Он, однако, не сразу встретил истинное признание. Толпа, наполнявшая перед войной митинги футуристов, была разношерстна: были тут эстетствующие бездельники, разрешатели половой проблемы, замоскворецкие мамаши, боящиеся отстать от века и урбанизма, их дочки, танцующие танго, косматые вегетарианцы и эсперантисты, в одном исподнем и без сапог, помощники присяжных поверенных, зубные врачи, гимназисты, курсистки... Когда вождь футуристов являлся на эстраде Политехнического музея и гремел:
- Позвольте представиться: Владимир Владимирович Маяковский, - сифилитик! - вся эта публика, разумеется, "чутко прислушивалась" к "новому слову искусства", отчасти недоумевала, отчасти сердилась, отчасти восхищалась, - но настоящего с ней общения у Маяковского получиться не могло: послушав, она спокойно разбредалась по домам - чай пить и спать.

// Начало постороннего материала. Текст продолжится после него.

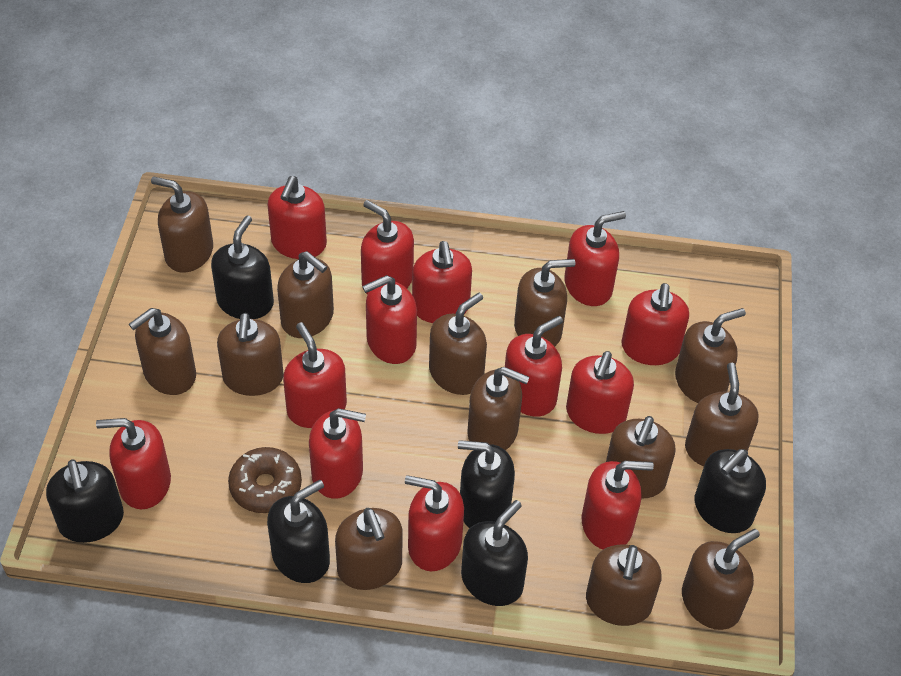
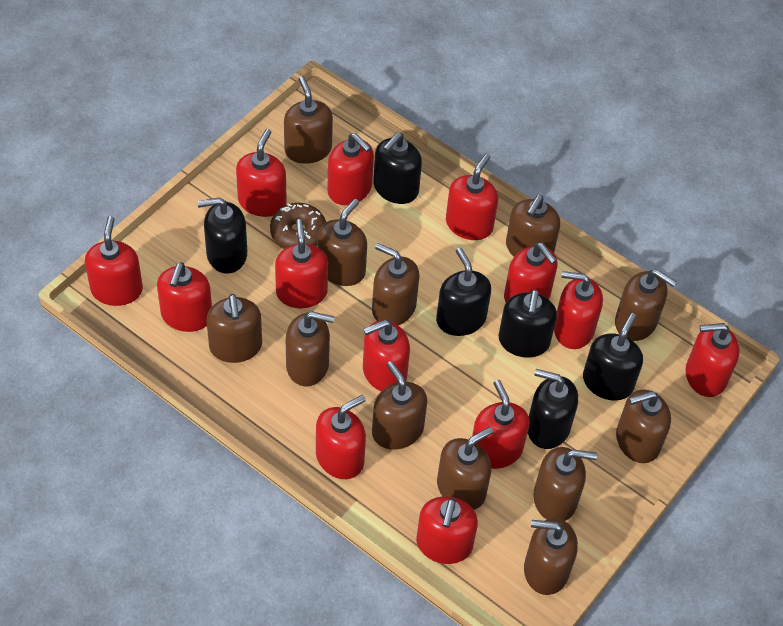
brown soap dispenser: 13 -> 12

С началом войны открылась для Маяковского настоящая улица. Там, где теперь памятник "Октябрю" и московский совдеп, а тогда были - памятник Скобелеву и генерал-губернаторский дом, став на тумбу, читал он стихи, кровожадные и немцеедские "до отказа":
О панталоны венских кокоток
Вытрем наши штыки!
И, размахивая плащом, без шапки, вел по Тверской одну из тех патриотических толп, от которых всегда сторонился патриотизм истинный. Год спустя, точно так же, водил он орду громил и хулиганов героическим приступом брать витрины немецких фирм. А еще год спустя, уже в Петербурге, в квартире Горького, он бился в истерике и умолял спасти его: дошла очередь до ратников второго ополчения. Его пристроили чертежником в какую-то инженерную часть.
"Маяковский - поэт революции". Ложь! Он так же не был поэтом революции, как не был революционером в поэзии. Его истинный пафос - пафос погрома, то есть насилия и надругательства над всем, что слабо и беззащитно, будь то немецкая колбасная в Москве или схваченный за горло буржуй. Он пристал к октябрю именно потому, что расслышал в нем рев погрома:
Ешь ананасы,
Рябчиков жуй, -
День твой последний приходит, буржуй!